Published online 2009 October 24. doi:  10.1007/s11999-009-1120-3
PMCID: PMC2795820

The Classic: Symposium on Arthroplasty: Arthroplasty: Experimental and Clinical Methods

Abstract

This Classic article is a reprint of the original work by Nathaniel Allison and Barney Brooks, Symposium on Arthroplasty: Arthroplasty: Experimental and Clinical Methods. An accompanying biographical sketch of Nathaniel Allison, MD, is available at DOI 10.1007/s11999-009-1121-2. The Classic Article is © 1918 by the Journal of Bone and Joint Surgery, Inc. and is reprinted with permission from Allison N, Brooks B. Symposium on arthroplasty: arthroplasty: experimental and clinical methods. J Bone Joint Surg Am. 1918;s2–16:83–93.

Experimental Methods

The amount of experimental work on the mobilization of joints in animals is relatively small. The amount of experimental work which has been done on human beings is, unfortunately, very large indeed. In this paper it is particularly the knowledge which had been gained from experimental animal work which will be considered. The discussion will be limited to the methods which have been used within the joint cavity. It is realized that a joint may be made perfectly stiff by changes in and about the capsule, but in the great majority of cases, the most important changes are within the joint capsule, and have to do with the joint surfaces. In other words, only the work bearing on the mobilization of ankylosed joints by the interposition method will be considered.

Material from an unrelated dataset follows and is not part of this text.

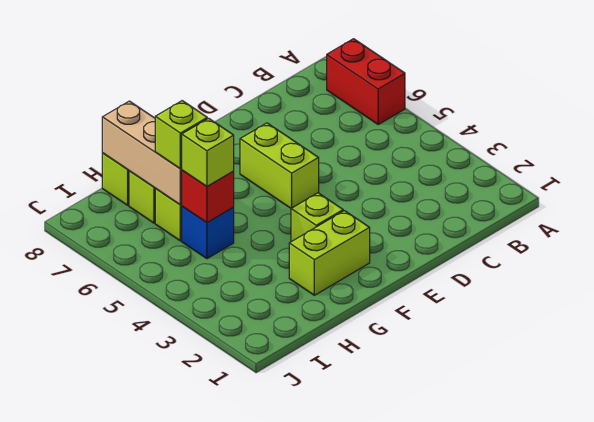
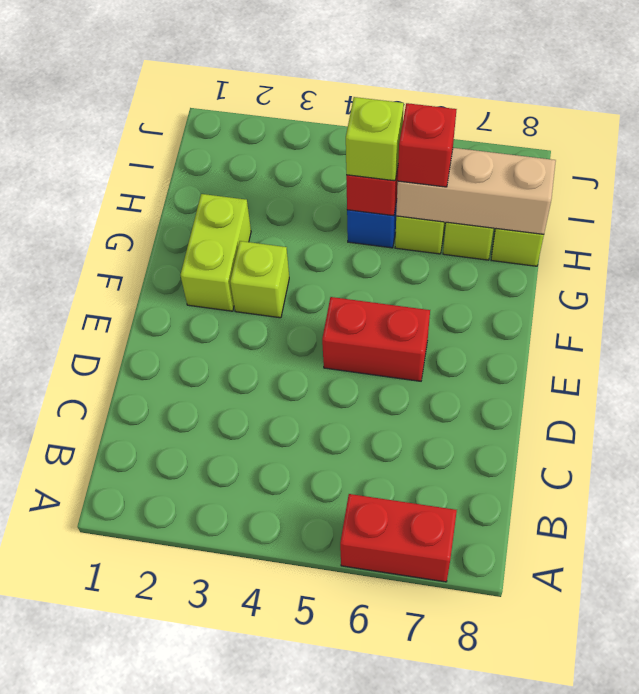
lime brick E5:E6 level 1 -> red brick E5:E6 level 1
lime brick H6 level 3 -> red brick H6 level 3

The experimental work will be reviewed under three divisions according to the character of the material interposed.

  1. Living tissues, i.e., the pedunculated or free transplants or fascia, muscle, fat, tendon, or peritoneum.
  2. Non-absorbable foreign bodies, i.e., silver foil, gutta percha, magnesium plates, etc.
  3. Absorbable foreign bodies, i.e., chromicized pig’s bladder of Baer, and silver impregnated fascia of Brooks and Allison.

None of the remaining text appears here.